Andrzej Wajda rysował kowalskie okucia
Znamy go jako reżysera, jednego z czołowych twórców polskiej kinematografii. A przecież film nie zawsze był jego jedyną pasją. W Muzeum Etnograficznym, w domu Esterki przy ul. Krakowskiej 46, w piątek otwarta zostanie wystawa, pokazująca Wajdę jako etnografa i dokumentalistę polskiej kultury ludowej.
To, że reżyser interesował się folklorem, widać chociażby w "Weselu". Jednak flirt artysty z etnografią zaczął się znacznie wcześniej, podczas studiów na krakowskiej ASP. Wtedy to Wajda zetknął się z prof. Romanem Reinfussem, jednym z nestorów polskiej etnografii. Reinfuss gromadził wówczas zbiory i katalogował to, co ostało się po wojnie w małopolskich wsiach. Zaproponował współpracę młodemu Andrzejowi, a ten skwapliwie skorzystał i zajął się dokumentacją kowalskich okuć na Podhalu. Miał zresztą do tego - jak to się dziś mówi - kwalifikacje. Wcześniej bowiem, podczas okupacji, pracował w zakładzie ślusarskim swojego stryja, Wojciecha Wajdy, na krakowskim Salwatorze jako pomocnik kowala.

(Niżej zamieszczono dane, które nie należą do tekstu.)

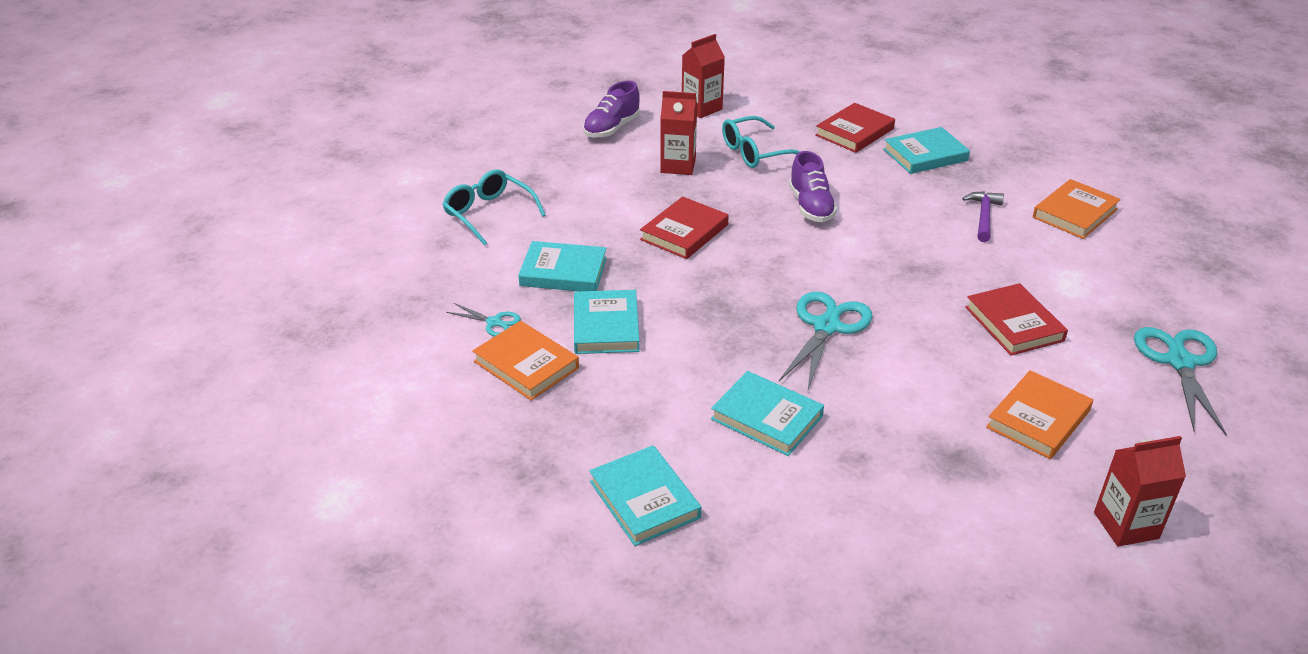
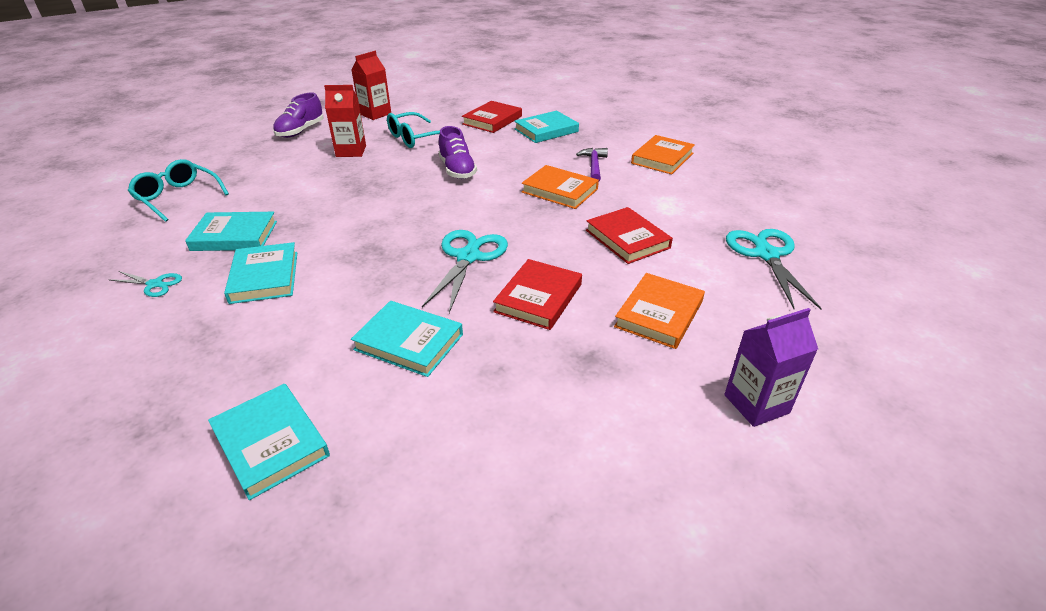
camera: 10 degrees left, 0 degrees up
(526, 364) = (176, 319): orange book -> orange book (560, 190)
(684, 232) = (350, 196): red book -> red book (538, 298)
(1126, 525) = (756, 404): red carton -> purple carton

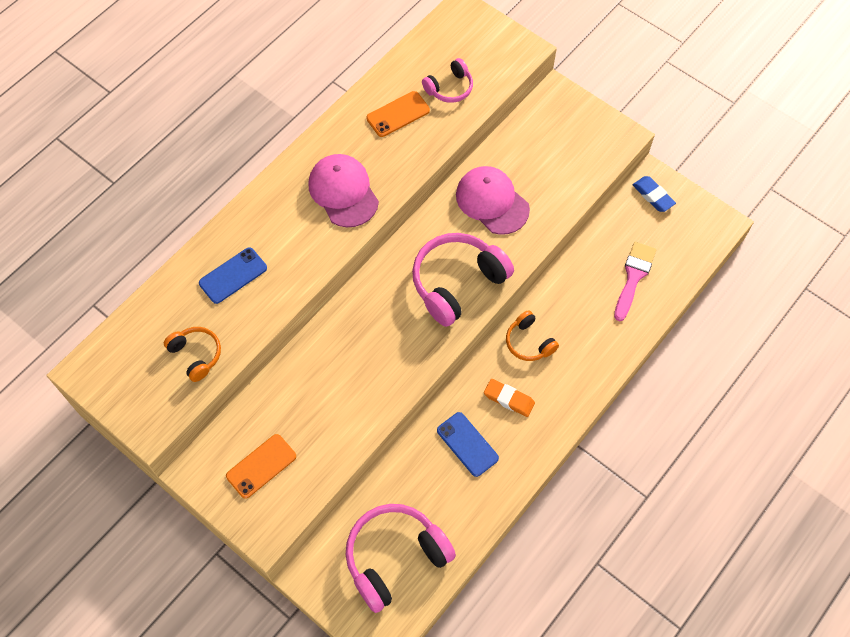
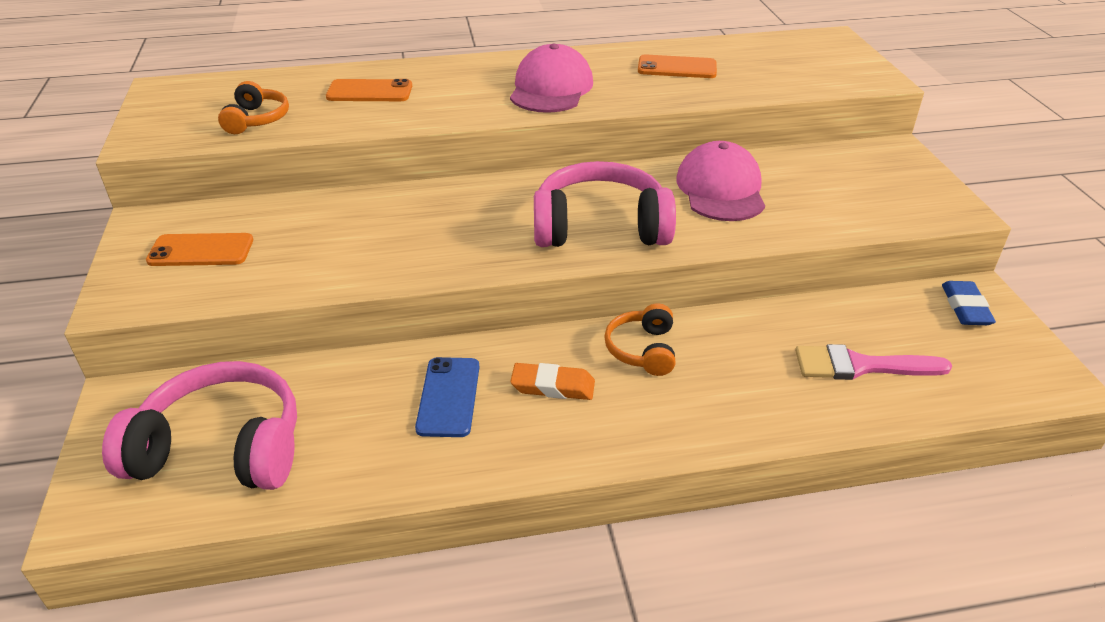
camera: 40 degrees right, 25 degrees down
(233, 276) = (369, 92): blue phone -> orange phone
(449, 88) = (756, 72): pink headphones -> none
(509, 399) = (553, 386): orange eraser -> orange eraser turned 60 degrees counterclockwise
(633, 277) = (860, 366): pink brush -> pink brush turned 150 degrees counterclockwise

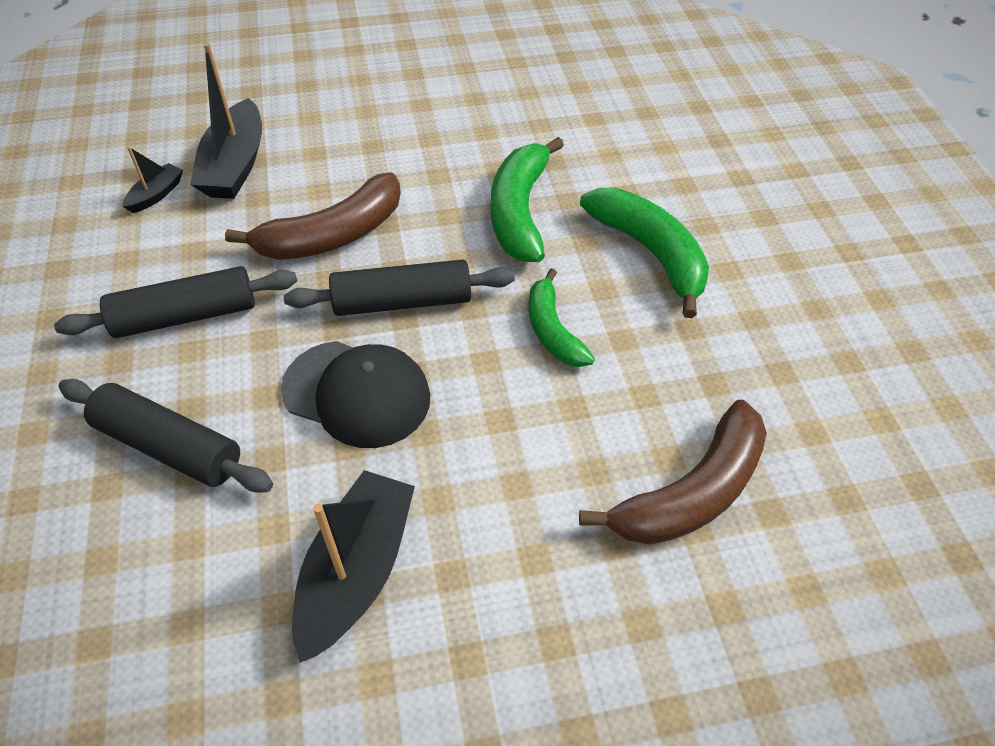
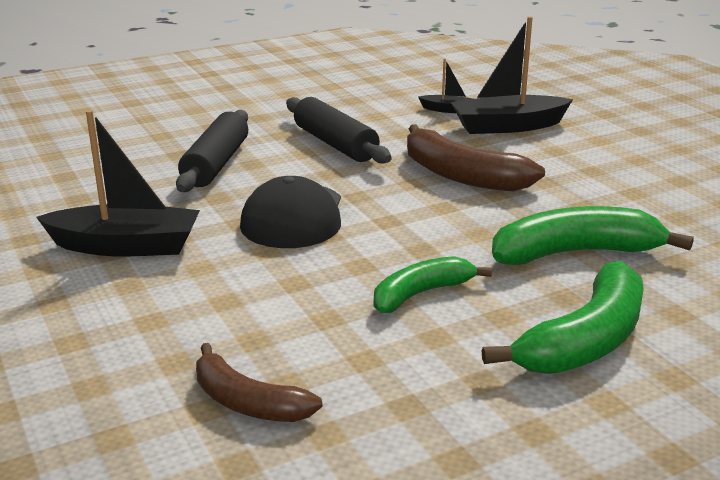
camera: 75 degrees right, 25 degrees down
(402, 301) = (406, 217): black rolling pin -> none
(691, 492) = (247, 402): brown banana -> brown banana, size x0.64

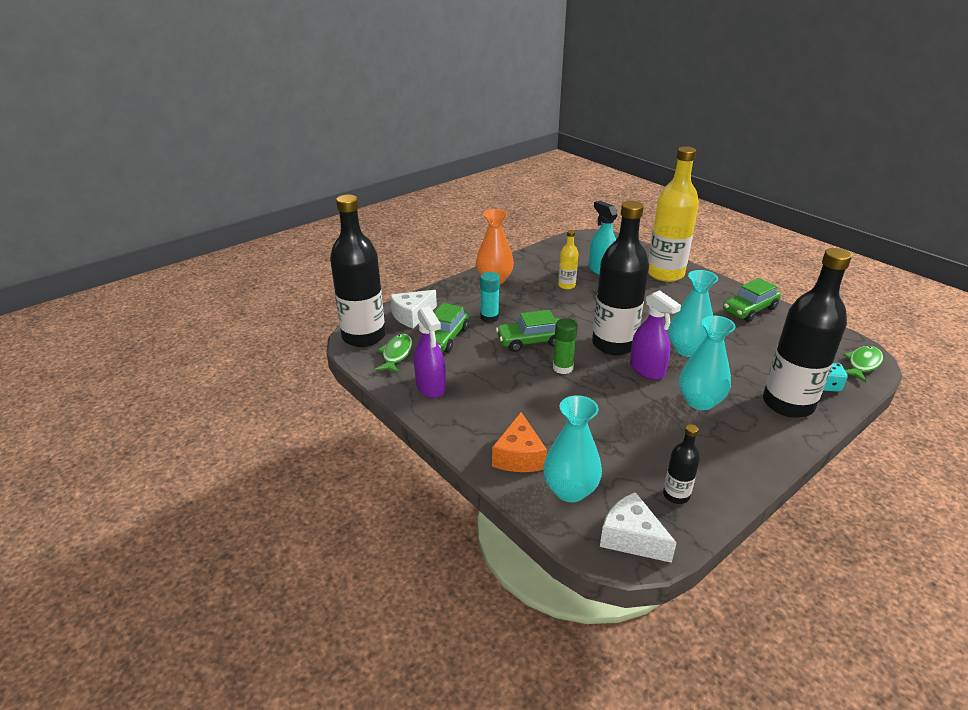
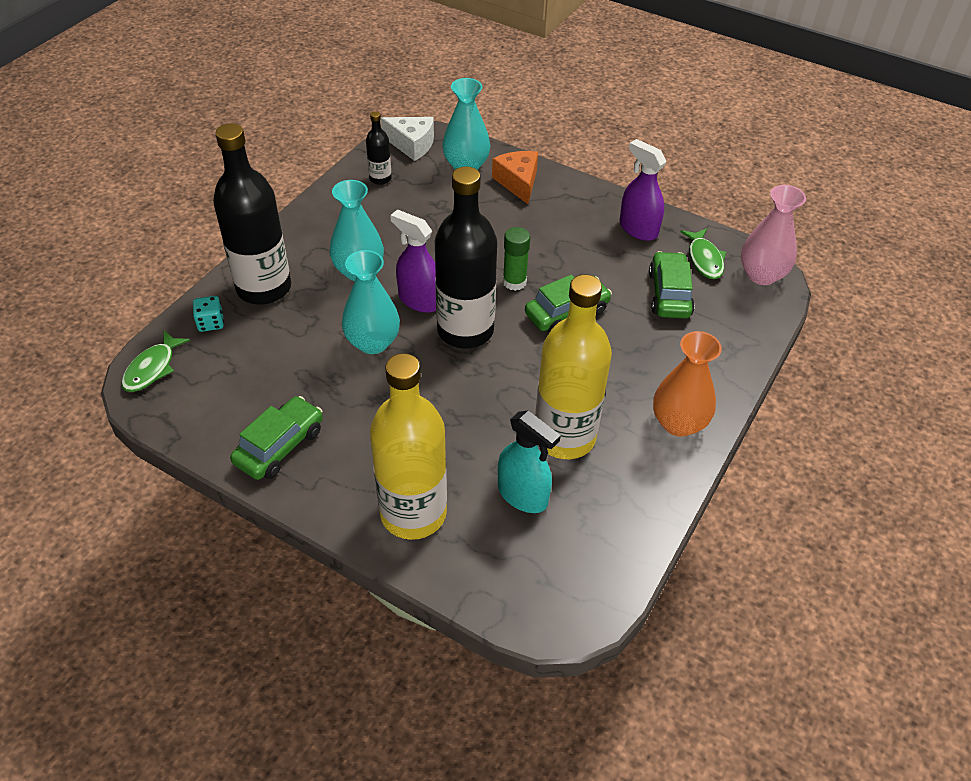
camera: 160 degrees right, 15 degrees up
(363, 336) = (761, 275): black bottle -> pink vase
(412, 316) = (735, 320): white cheese -> none
(489, 317) = (638, 340): turquoise glue stick -> none
(566, 285) = (564, 437): yellow bottle -> yellow bottle, size x2.20

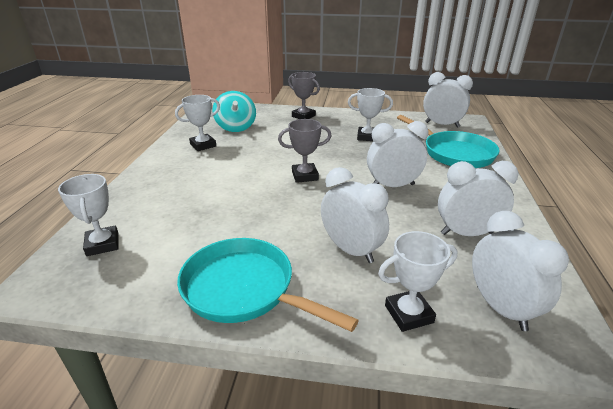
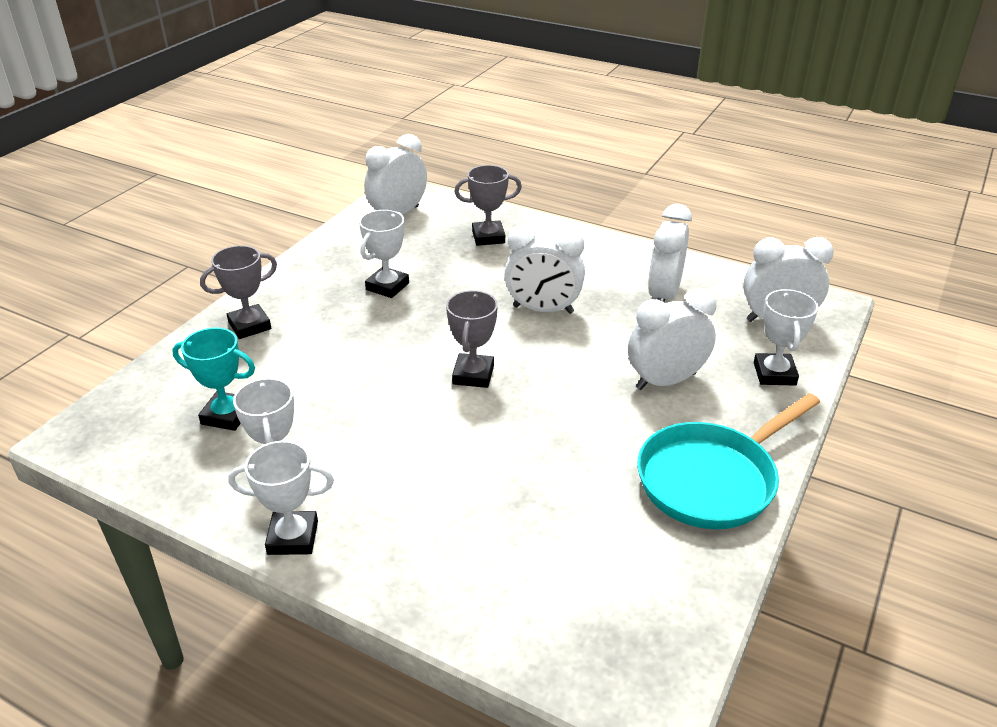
camera: 70 degrees left, 5 degrees up
(102, 244) = (567, 619): white trophy -> white trophy (293, 537)
(236, 127) = (227, 415): turquoise spinning top -> turquoise trophy
(393, 186) = (543, 309): white clock -> white clock turned 90 degrees counterclockwise
(454, 153) = (488, 237): turquoise pan -> grey trophy

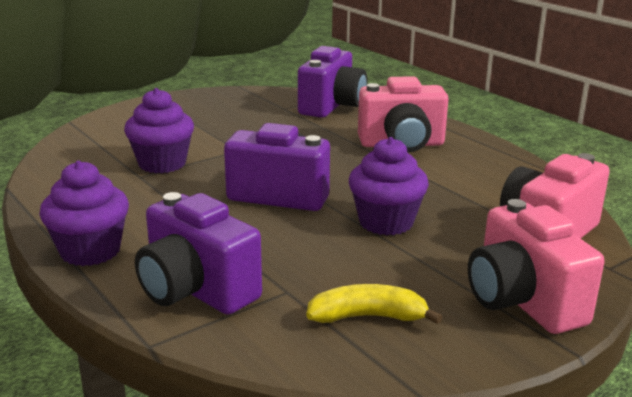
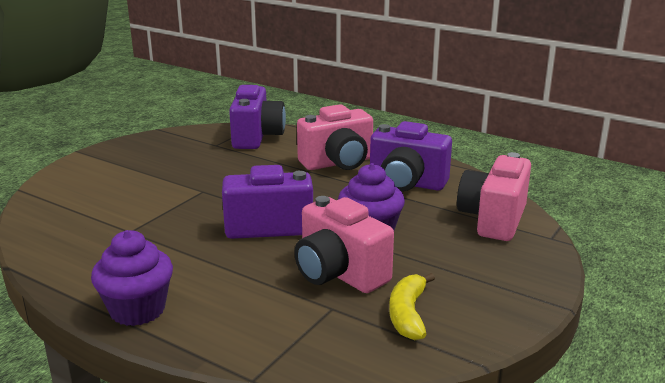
camera: 20 degrees left, 0 degrees up
(162, 163) = (143, 216): purple cupcake -> none
(196, 290) = (257, 324): purple camera -> purple camera (406, 183)
(367, 317) = (408, 314): yellow banana -> yellow banana turned 60 degrees counterclockwise
(522, 301) = (509, 277): pink camera -> pink camera (339, 273)

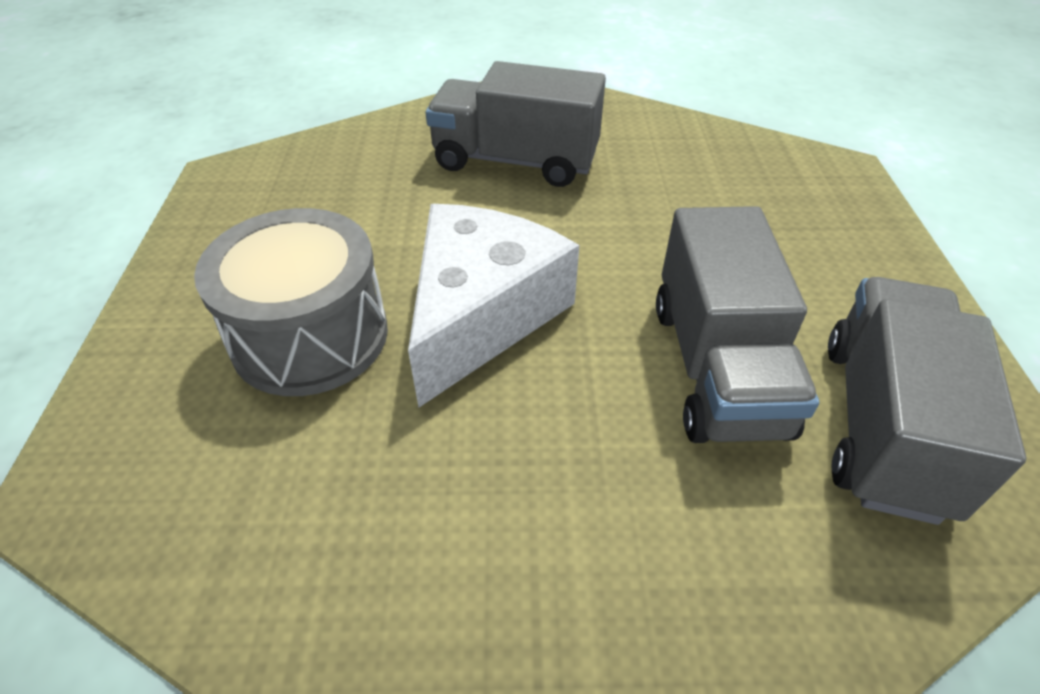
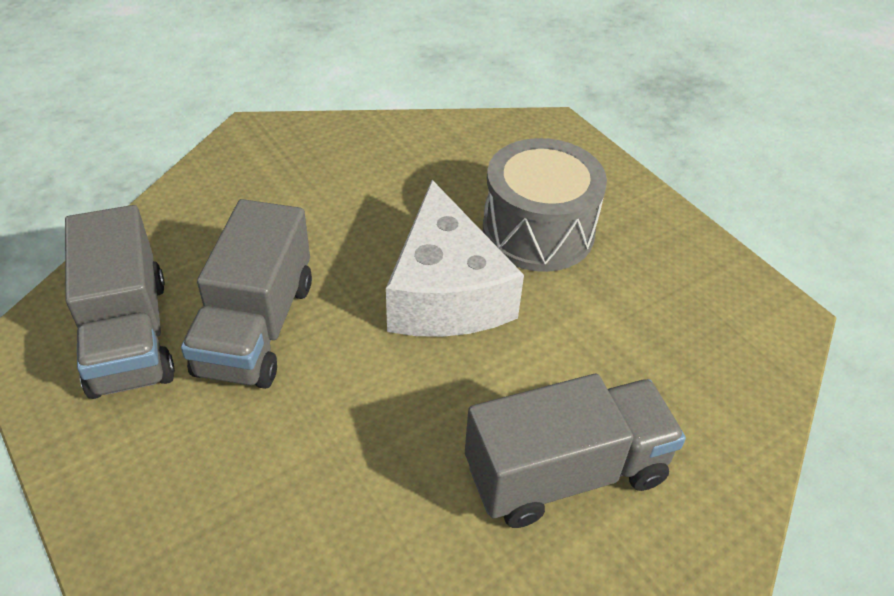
camera: 145 degrees right, 0 degrees up
(717, 367) = (256, 327): grey truck -> grey truck turned 135 degrees counterclockwise

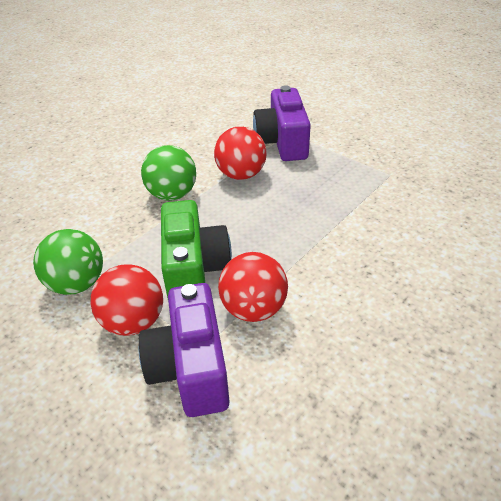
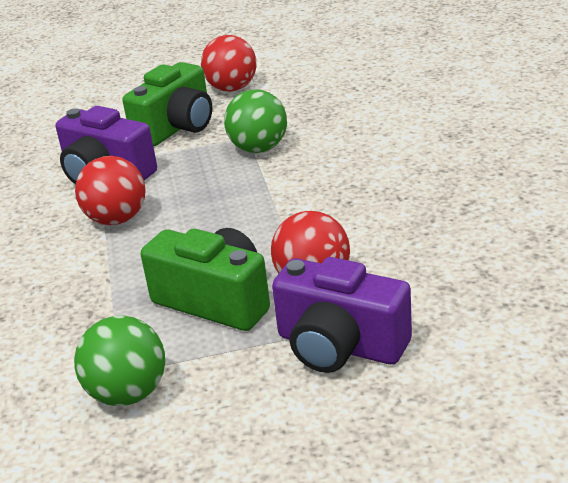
camera: 50 degrees left, 10 degrees down
(133, 322) = (237, 366): red ball -> red ball (232, 88)
(172, 194) = (78, 277): green ball -> green ball (259, 149)
(364, 138) = (177, 128): none -> green camera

Z wyjazdów z prof. Reinfussem pozostały więc rysunki okuć kowalskich, które znajdują się w zbiorach Muzeum Etnograficznego w Krakowie i są prezentowane na wystawie. Jednak nie był to jedyny owoc wypraw. Wtedy to właśnie Wajda zainteresował się parawanami ulicznych fotografów. Dziś już niemal zapomniane, w latach powojennych były szalenie rozpowszechnione, a ich tradycja sięga końca XIX wieku. Zafascynowany tradycją reżyser zbierał zdjęcia, pisał artykuły, a jeden z ekranów "Pamiętaj, ja wrócę" umieścił nawet w swoim filmie "Pokolenie" z 1955 roku. Do dziś zresztą prace Wajdy na temat ekranów fotograficznych uważa się za jego największe etnograficzne osiągnięcie.
Na wystawie zobaczymy więc wspomniane już rysunki Wajdy z etnograficznych podróży, a także wybór zdjęć przedstawiających ekrany fotograficzne. W tym także replikę ekranu z "Pokolenia", na tle której będzie sobie można zrobić zdjęcie.
Prawdziwą gratką będą dwa etnograficzne filmy reżysera: "Ceramika iłżecka", poświęcona garncarzom z Iłży i nakręcony w 1978 roku dokument o krakowskim kolekcjonerze Ludwiku Zimmererze. Będziemy mogli je obejrzeć.
Oczywiście nie zabraknie odniesień do "Wesela" - będą to głównie rysunki Krystyny Zachwatowicz i Andrzeja Wajdy i sukmany podarowane muzeum przez reżysera. Obejrzymy także jego rysunki i notatki z różnych muzeów na świecie powstałe w ciągu wielu lat.